Naturalmente si tratta di valori indicativi: la portata effettiva dipende dalla configurazione del gruppo ottico, dal tipo di fascio luminoso e dal veicolo. Il confronto serve soprattutto a mostrare quanto sia aumentato il potenziale delle diverse tecnologie nel corso degli anni.

I laser possono raggiungere 600 metri

Il salto più impressionante riguarda i fari laser, capaci nella simulazione di raggiungere una distanza di 600 metri. Significa circa il doppio rispetto ai LED e cinque volte il valore attribuito alle vecchie lampade alogene.

Una maggiore capacità di illuminare la strada può evidentemente aumentare la visibilità del conducente, soprattutto quando si viaggia al buio su percorsi scarsamente illuminati. Ma la corsa verso fari sempre più potenti ha aperto anche una questione completamente diversa: quella dell’abbagliamento degli altri utenti della strada.

Quando troppa luce diventa un problema

Nel Regno Unito il tema della luminosità dei fari è diventato particolarmente discusso. I dati riportati indicano che un automobilista su quattro arriverebbe a evitare completamente la guida notturna a causa dell’abbagliamento, mentre il 75% avrebbe ridotto le distanze percorse durante la notte.

Il problema, peraltro, non riguarda esclusivamente i sistemi laser. Anche alcuni moderni fari LED vengono spesso accusati dagli automobilisti di produrre una luce particolarmente fastidiosa, soprattutto quando il fascio viene percepito direttamente attraverso gli specchietti oppure da chi procede nella direzione opposta.

Più luce non significa sempre più sicurezza

L’evoluzione resta impressionante: nel confronto proposto si passa dai 120 metri degli alogeni ai 200 dello xenon, fino ai 300 dei LED e ai 600 metri dei laser.

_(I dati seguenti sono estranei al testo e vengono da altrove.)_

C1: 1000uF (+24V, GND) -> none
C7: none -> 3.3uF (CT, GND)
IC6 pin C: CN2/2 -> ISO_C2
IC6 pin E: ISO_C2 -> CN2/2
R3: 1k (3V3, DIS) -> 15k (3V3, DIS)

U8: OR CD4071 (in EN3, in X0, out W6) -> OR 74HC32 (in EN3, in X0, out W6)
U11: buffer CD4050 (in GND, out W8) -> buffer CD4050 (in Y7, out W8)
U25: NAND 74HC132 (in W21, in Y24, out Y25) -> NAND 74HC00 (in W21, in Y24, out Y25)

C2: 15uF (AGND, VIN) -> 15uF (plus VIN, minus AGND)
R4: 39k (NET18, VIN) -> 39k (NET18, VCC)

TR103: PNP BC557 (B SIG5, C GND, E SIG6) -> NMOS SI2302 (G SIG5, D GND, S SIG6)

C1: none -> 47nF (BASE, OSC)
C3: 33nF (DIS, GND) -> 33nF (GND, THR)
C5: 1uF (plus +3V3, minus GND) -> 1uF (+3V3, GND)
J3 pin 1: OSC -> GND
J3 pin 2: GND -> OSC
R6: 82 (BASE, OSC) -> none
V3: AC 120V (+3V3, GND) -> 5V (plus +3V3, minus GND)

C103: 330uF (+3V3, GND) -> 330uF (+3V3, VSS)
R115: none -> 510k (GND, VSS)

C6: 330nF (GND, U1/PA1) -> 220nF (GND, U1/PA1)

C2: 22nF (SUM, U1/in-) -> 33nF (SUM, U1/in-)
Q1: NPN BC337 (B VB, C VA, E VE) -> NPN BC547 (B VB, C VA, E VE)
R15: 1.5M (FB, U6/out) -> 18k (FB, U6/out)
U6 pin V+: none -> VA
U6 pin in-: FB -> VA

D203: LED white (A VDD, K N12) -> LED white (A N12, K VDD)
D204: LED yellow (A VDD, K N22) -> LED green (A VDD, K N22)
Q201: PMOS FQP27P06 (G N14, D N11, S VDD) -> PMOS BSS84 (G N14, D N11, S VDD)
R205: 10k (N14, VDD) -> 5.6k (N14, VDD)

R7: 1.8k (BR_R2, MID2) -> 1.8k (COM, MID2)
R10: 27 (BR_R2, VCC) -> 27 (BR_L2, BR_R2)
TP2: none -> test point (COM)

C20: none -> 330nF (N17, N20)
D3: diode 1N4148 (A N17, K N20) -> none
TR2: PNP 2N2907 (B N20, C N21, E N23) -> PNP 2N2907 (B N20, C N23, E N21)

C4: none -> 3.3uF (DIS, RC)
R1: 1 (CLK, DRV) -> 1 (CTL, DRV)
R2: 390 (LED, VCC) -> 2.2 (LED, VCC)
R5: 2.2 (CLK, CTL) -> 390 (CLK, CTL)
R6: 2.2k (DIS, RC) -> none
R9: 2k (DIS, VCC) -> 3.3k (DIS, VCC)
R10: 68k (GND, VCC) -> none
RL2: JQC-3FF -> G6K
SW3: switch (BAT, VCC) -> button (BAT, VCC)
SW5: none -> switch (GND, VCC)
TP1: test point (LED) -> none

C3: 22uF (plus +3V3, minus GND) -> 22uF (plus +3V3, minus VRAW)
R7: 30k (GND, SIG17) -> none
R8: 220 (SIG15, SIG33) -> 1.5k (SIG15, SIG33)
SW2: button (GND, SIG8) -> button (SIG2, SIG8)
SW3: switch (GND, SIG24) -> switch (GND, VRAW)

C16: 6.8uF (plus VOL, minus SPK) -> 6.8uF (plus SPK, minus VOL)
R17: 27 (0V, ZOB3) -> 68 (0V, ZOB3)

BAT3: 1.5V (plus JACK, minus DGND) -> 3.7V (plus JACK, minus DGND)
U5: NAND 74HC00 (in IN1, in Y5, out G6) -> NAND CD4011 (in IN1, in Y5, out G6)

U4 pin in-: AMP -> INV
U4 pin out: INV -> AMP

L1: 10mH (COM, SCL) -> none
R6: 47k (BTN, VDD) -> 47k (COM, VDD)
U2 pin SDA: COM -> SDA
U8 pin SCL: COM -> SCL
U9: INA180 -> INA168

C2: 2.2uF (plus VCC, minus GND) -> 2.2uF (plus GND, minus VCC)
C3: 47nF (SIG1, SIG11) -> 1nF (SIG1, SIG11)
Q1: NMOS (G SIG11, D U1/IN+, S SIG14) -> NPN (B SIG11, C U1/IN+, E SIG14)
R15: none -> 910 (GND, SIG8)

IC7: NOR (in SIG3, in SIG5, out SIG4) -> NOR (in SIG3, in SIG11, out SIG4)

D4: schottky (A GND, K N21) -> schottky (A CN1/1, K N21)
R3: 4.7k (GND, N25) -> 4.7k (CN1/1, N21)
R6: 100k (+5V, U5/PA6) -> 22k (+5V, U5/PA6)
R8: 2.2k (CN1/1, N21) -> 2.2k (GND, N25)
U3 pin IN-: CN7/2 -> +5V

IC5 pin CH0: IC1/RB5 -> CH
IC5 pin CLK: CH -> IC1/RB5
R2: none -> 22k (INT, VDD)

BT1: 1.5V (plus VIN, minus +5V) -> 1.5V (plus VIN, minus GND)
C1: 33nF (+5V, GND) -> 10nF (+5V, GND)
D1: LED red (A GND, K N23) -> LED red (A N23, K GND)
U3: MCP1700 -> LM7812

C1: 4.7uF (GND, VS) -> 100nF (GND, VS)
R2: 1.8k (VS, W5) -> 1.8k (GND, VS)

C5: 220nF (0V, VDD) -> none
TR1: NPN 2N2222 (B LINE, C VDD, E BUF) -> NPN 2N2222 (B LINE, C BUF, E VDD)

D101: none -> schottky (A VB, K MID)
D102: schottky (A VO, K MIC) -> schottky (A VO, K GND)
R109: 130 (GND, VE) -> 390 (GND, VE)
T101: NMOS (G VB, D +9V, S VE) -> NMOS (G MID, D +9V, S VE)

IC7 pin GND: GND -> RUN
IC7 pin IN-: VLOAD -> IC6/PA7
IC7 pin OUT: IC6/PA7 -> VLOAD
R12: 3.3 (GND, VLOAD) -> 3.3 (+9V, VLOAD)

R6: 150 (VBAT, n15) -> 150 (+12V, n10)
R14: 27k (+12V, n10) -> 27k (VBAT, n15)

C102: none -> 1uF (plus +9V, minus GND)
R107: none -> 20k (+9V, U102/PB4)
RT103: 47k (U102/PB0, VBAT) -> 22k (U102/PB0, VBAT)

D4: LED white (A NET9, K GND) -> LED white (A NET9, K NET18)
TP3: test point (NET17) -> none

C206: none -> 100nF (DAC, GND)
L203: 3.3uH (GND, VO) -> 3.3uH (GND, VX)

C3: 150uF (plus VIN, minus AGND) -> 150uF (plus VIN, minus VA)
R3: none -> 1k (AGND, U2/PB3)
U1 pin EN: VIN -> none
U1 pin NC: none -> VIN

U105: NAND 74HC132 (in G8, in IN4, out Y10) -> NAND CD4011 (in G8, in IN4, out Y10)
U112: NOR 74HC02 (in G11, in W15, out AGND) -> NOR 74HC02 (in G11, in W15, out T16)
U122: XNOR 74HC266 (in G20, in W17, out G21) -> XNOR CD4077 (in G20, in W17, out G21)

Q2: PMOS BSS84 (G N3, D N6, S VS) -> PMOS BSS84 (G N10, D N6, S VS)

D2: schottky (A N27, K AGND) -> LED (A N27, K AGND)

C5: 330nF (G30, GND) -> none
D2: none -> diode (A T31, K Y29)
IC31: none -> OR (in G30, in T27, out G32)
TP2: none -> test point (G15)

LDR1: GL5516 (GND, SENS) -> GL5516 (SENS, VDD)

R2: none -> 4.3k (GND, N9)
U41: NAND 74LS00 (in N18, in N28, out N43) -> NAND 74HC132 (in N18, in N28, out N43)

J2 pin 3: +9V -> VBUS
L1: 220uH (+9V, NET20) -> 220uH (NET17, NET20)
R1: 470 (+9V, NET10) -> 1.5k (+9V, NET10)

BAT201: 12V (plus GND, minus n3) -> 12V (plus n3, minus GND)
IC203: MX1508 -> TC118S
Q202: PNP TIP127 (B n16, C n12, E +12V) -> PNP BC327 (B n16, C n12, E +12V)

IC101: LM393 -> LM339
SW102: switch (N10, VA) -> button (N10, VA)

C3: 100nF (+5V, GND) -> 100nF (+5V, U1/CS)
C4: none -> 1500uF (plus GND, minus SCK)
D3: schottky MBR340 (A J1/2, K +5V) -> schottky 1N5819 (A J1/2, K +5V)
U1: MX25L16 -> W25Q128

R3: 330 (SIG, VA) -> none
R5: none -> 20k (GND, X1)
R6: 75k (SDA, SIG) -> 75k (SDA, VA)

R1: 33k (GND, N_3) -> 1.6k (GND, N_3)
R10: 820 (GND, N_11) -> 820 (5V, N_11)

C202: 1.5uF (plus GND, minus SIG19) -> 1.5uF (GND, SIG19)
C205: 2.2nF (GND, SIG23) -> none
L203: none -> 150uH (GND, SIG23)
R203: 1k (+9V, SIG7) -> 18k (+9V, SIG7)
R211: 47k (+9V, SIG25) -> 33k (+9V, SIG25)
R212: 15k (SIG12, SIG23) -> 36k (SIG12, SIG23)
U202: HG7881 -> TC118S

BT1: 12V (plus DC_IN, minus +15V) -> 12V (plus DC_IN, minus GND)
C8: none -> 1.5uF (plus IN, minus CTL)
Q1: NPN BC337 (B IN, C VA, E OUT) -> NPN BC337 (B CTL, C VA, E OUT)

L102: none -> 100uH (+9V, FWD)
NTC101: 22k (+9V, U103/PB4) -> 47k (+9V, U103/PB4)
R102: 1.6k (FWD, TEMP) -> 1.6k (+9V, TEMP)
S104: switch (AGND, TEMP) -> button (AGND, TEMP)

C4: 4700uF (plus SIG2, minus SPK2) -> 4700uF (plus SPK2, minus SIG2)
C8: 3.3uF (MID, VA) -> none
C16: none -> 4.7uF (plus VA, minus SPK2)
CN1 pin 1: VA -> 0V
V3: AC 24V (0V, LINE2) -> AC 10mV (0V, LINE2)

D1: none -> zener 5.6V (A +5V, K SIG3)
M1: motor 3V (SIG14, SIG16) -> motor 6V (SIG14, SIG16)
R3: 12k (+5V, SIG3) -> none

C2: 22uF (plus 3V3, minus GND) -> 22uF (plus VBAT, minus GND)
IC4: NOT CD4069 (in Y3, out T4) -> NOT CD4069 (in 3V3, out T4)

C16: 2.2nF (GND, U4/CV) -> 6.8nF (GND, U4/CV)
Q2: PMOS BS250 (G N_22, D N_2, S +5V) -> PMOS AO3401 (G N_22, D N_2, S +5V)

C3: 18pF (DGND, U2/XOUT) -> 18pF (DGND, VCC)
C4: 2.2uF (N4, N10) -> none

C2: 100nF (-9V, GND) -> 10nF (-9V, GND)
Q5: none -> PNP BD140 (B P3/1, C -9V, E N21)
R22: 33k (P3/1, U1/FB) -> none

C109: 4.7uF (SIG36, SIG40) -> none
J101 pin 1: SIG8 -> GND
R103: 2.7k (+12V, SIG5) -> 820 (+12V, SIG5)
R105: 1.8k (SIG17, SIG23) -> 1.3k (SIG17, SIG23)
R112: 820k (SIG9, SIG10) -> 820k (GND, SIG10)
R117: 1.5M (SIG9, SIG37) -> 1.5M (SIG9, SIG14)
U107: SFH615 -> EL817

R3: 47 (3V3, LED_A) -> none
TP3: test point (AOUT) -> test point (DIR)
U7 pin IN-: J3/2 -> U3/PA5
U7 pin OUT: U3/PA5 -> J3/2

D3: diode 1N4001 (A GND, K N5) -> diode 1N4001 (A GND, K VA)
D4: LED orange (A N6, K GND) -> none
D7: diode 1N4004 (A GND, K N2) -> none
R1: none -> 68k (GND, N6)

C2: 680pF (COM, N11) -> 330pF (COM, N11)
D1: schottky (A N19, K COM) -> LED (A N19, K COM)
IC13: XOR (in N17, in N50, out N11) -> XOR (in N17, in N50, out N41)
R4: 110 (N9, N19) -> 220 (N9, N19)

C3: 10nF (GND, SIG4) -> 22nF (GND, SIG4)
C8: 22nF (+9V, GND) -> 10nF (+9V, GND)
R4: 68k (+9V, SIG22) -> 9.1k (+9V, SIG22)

La vera sfida, però, non consiste semplicemente nell’illuminare sempre più lontano. I sistemi moderni devono riuscire a garantire una visibilità elevata senza compromettere quella degli altri automobilisti. Perché un faro più potente può aumentare la sicurezza di chi lo utilizza, ma soltanto se la sua luce viene gestita correttamente e non diventa un ostacolo per chi si trova sulla stessa strada.